I mean just looking at the legs and body of the specimen in the first picture (above), comparing that to my 10 cm Cupiennius I keep at home, the difference is _huge_ in girth, weight and the sheer thickness of the legs.

Sounds like I'm talking about Godzilla here, but the difference needs to be empathized.

Anyhoo, this is the same species, same location but a lot smaller. I don't remember much of this one, but it's under 10cm.


----------



## delherbe (Feb 3, 2009)

Hi,

@RottweilExpress

Where do you come from?? Maybe it is a P.fera.


----------



## toolrick (Feb 3, 2009)

@Bjorne
Based in coloration, I wouldn't guess my Phoneutria is a P. boliviensis, just look at the pictures attached and let me know what you think...
To me it looks more like Nigreventer, but they do not occur here.



@delherbe
Still I do not think is a P. Fera. but Boliviensis.

Edit: Still even if my spider does not look like a P. Boliviensis, there is no dubt it is that specimen.
I think it needs to grow up once more with a last molt to adulthood.


----------



## RottweilExpress (Feb 3, 2009)

delherbe said:


> Hi,
> 
> @RottweilExpress
> 
> Where do you come from?? Maybe it is a P.fera.

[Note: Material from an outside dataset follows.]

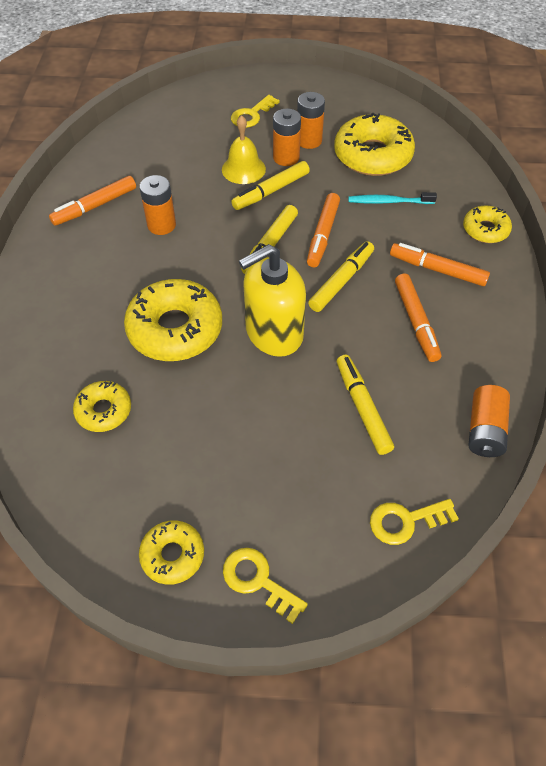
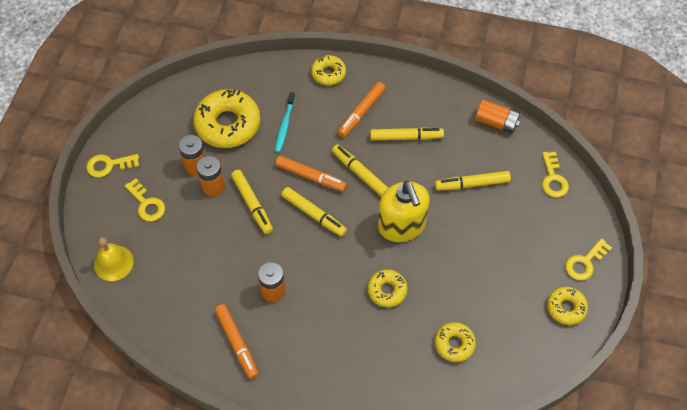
camera: 80 degrees left, 5 degrees up
(175, 329) = (387, 290): yellow donut -> yellow donut, size x0.54
(243, 169) = (219, 220): yellow bell -> yellow bell (113, 263)
(291, 82) = (109, 165): none -> yellow key
(416, 321) = (405, 137): orange marker -> yellow marker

I come from Sweden, but the pic and spider was taken near Manzanillo in Costa Rica. (Very near the Panama border)


----------



## hydraulics (Feb 28, 2009)

This is a Phoneutria Nigriventer, see it's pink chelicera hairs and pale color and tiny eyes. Also called a Brazilian wandering spider as is P. fera.


----------



## toolrick (Mar 1, 2009)

hydraulics said:


> This is a Phoneutria Nigriventer, see it's pink chelicera hairs and pale color and tiny eyes. Also called a Brazilian wandering spider as is P. fera.


@Hydraulics,

The Phoneutria I am keeping was cought right in the garden of my house. It has been hard to identify which specie it was, I got the paper that Simo and Bertani wrote back in 2001 and even with the paper I got clueless. Finally I decided 2 weeks ago to write to the writer of the paper, Miguel Simó. I got couple conclusions:

Number 1:
You can not identify any Phoneutria by colour, size, etc. There are only 5 specimens well identified so far, P Boliviensis, P. Fera, P. Nigrevinter, P. Bahensis and P. Reydi.
Number 2:
All Phoneutrias are pretty much alike and the colour and size differ on the food they get, and the ecosistem, place where they are located.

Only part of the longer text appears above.